Yeni Sorumluluklar

2.1K 112 26
                                    

Prens Jung-Hyun'un ölümünün ardından on beş güne yakın geçmişken, saraya hâlâ yas hakimdi. Bunu, kraliçenin siyah elbiselerle ve elinden hiç düşürmediği işlemeli mendiliyle oğlunun odasının yakınlarında gezinip ağlamasından anlayabilirdiniz.

Prens, yaklaşık üç ay önce krallığın olduğu ülkeden çok daha uzak bir krallığa önemli meseleleri halletmek için yanındaki büyük ordusuyla gitmişti. Yanındaki tonla askere rağmen  beklemedikleri saldırıdan kurtulamamıştı. En azından öyle sanılıyordu. Saldırganlar, gece yarısı, prens ve birçok askeri uyurken- kalan kısmı da nöbet tutuyorlardı- saldırıya geçmişlerdi. Ancak bu saldırı ne prensin ne de askerlerin kaldıracağı güçtendi. Suikast sonrası hayatta kalan bir düzine asker yaralarına rağmen saraya ulaşmayı başarabilmiş ve acı haberi kraliyet ailesine vermişlerdi.

Jeongguk abisini pek severdi.

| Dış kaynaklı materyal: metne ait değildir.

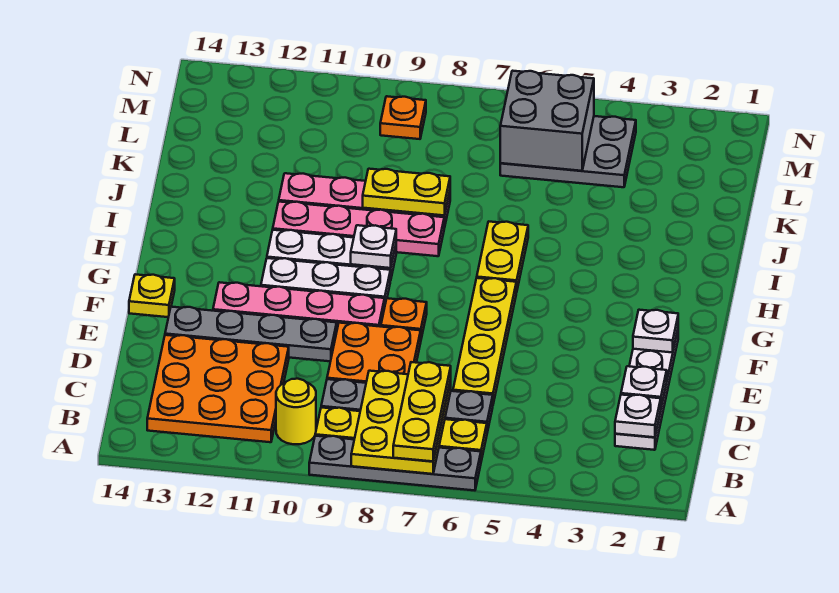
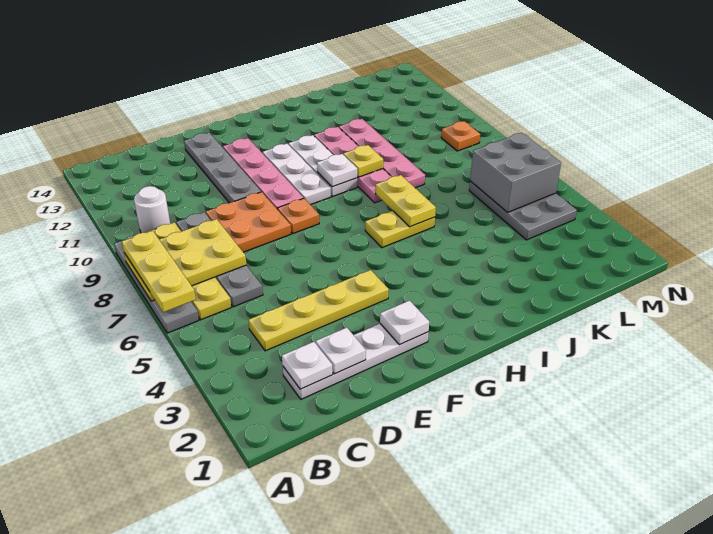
yellow plate A7:C7 level 3 -> yellow plate A6:A8 level 3
yellow round brick B10 level 1 -> white round brick B10 level 1
orange plate B11:D13 level 1 -> none
yellow plate D6:G6 level 1 -> yellow plate C4:F4 level 1
yellow plate F14 level 1 -> yellow plate I9 level 2
yellow plate J8:J9 level 2 -> yellow plate I6:I7 level 2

Prensin ölüm haberi de doğal olarak en çok onu etkilemişti ve etkilemeye devam edecekti. Kralın, dört bir yana yayılan şöhretinin aksine sadece iki çocuğu vardı. İki oğul. Jung-Hyun, şüphesiz kraliyetin soyunu devam ettirecek kişiydi kral için ancak bu beklenmeyen acı haber hem kralı hem de prensi pek seven ve kendilerine hükümdar olarak gören halkı hayal kırıklığına uğratmıştı.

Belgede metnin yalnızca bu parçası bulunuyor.